I don’t know about you, but I find baggy baseball uniforms weird. So does Wesley Morris, writing “The Sportstorialist” at Grantland.com. Not my favorite baseball oriented site (that would be the Ultimate), but he can tell a good tale. Morris writes with a crisp, tongue-in-cheek style of recent sartorial changes to baseball uniforms:
There’s no functional reason for a baseball jersey to evoke the National Hockey League, but there were the Brewers, baggy in uncharacteristic Dijon mustard, calling to mind the Boston Bruins.
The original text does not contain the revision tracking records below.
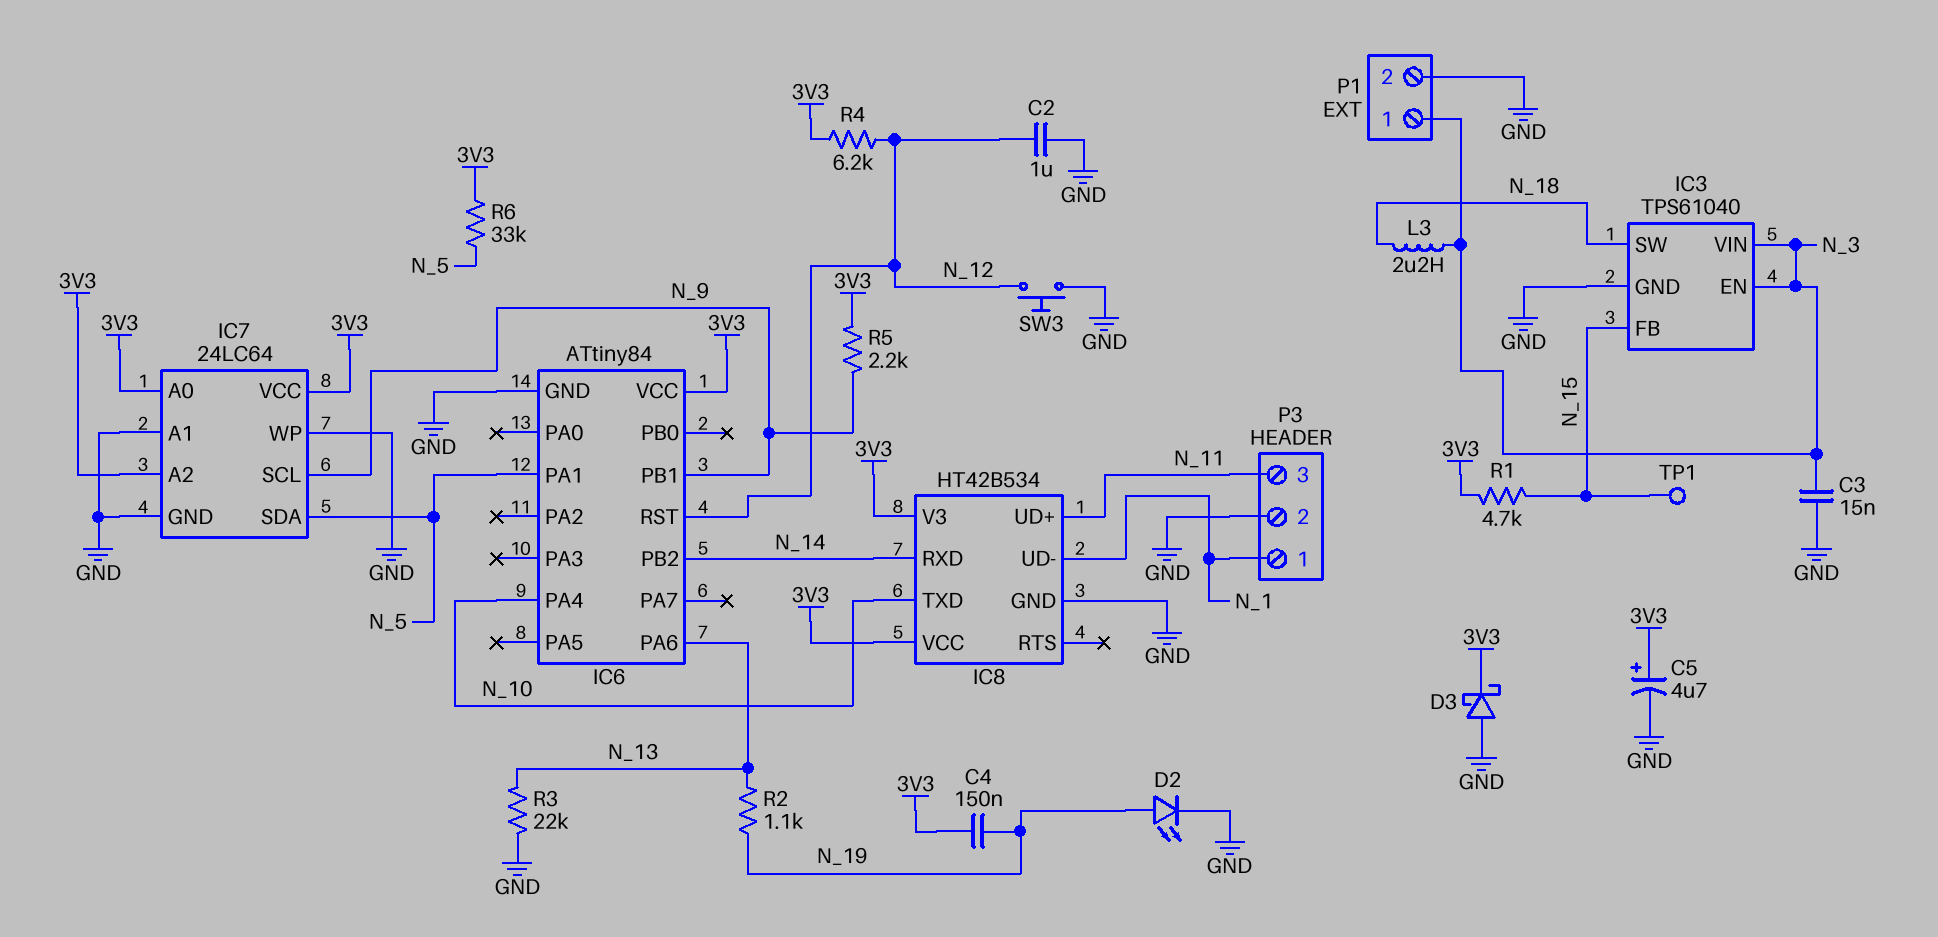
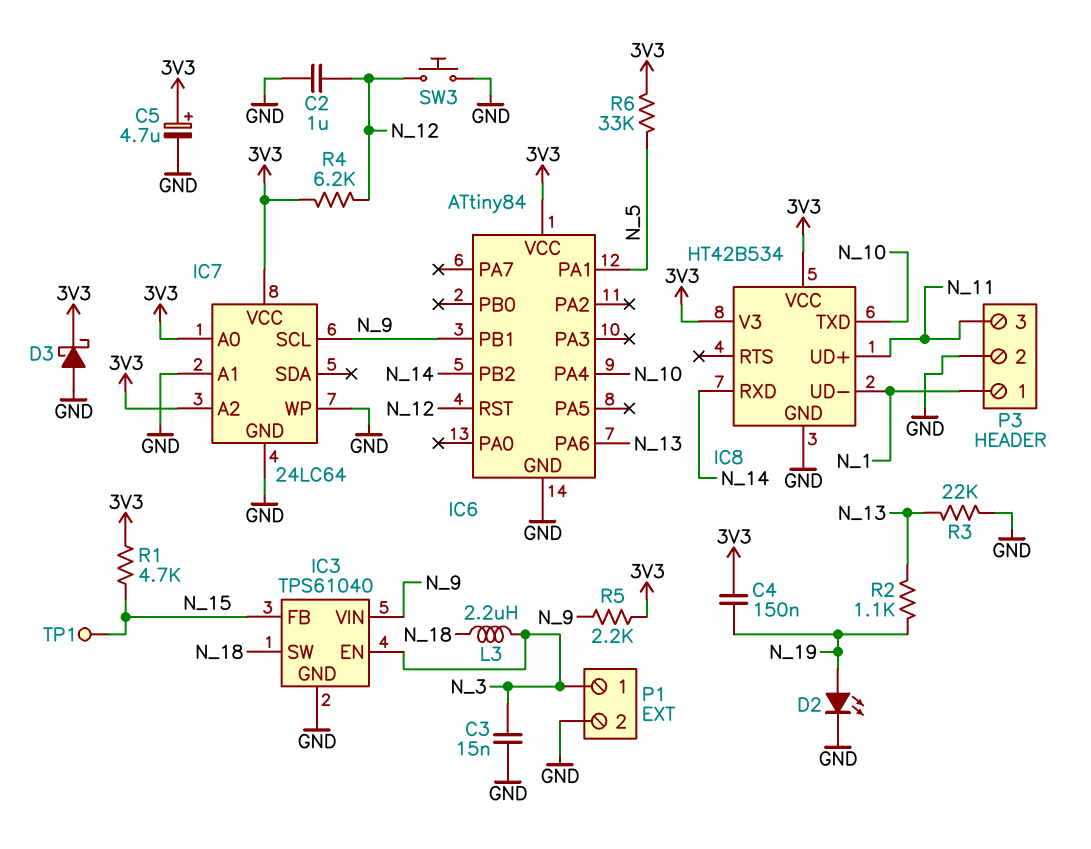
IC3 pin VIN: N_3 -> N_9
IC7 pin SDA: N_5 -> none

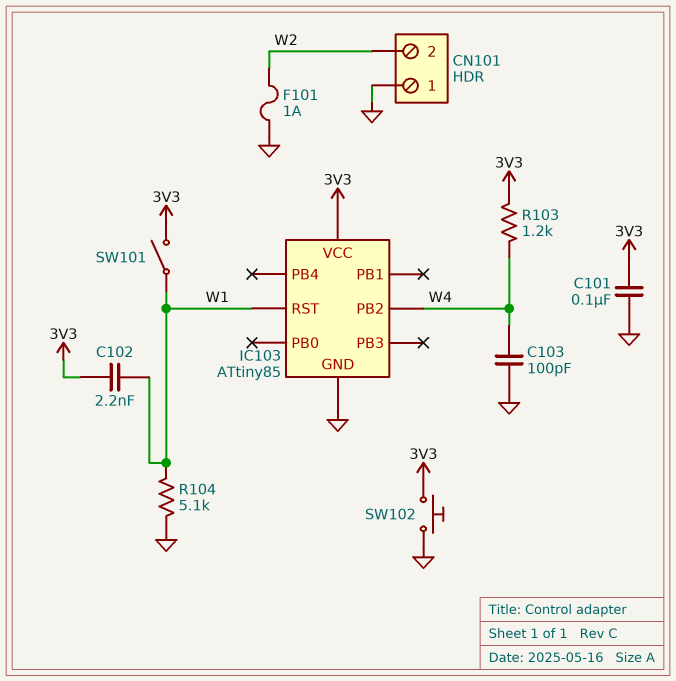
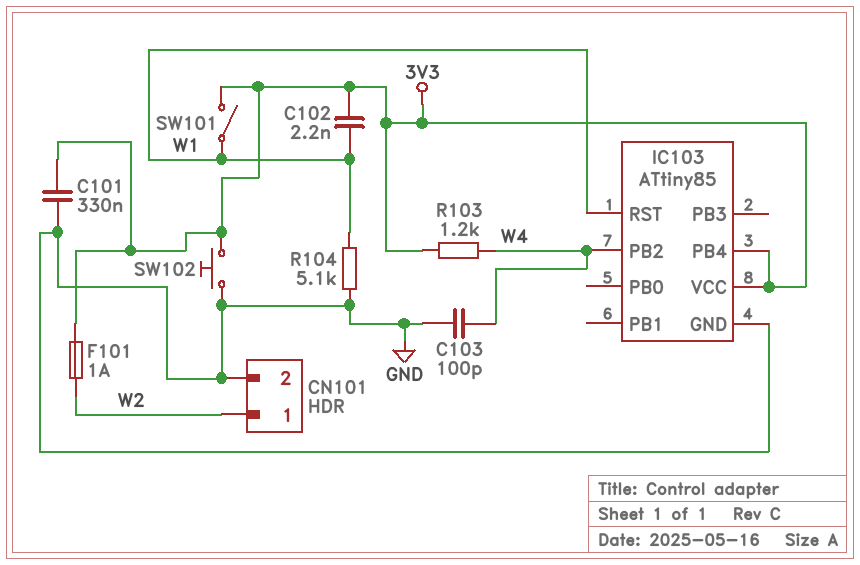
C101: 100nF (3V3, GND) -> 330nF (3V3, GND)
CN101 pin 1: GND -> W2
CN101 pin 2: W2 -> GND
F101: 1A (GND, W2) -> 1A (3V3, W2)
IC103 pin PB4: none -> 3V3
After most plays, assorted batters and outfielders could be seen tucking in their shirts. (Surely, someone at home was delighted to see adjustments occur at the belt rather than below it.) Eventually, the pads on Rickie Weeks’ elbows began to eat his sleeves. By the time Casey McGehee crossed the plate on a sixth-inning Corey Hart double, the improbable had occurred. His shirt had managed to billow from his pants without coming untucked. Apparently the shirttail found McGehee’s inadvertent dishevelment as embarrassing as some of us did.
You won’t necessarily agree with the entirety of the column, but I appreciated the point, if only …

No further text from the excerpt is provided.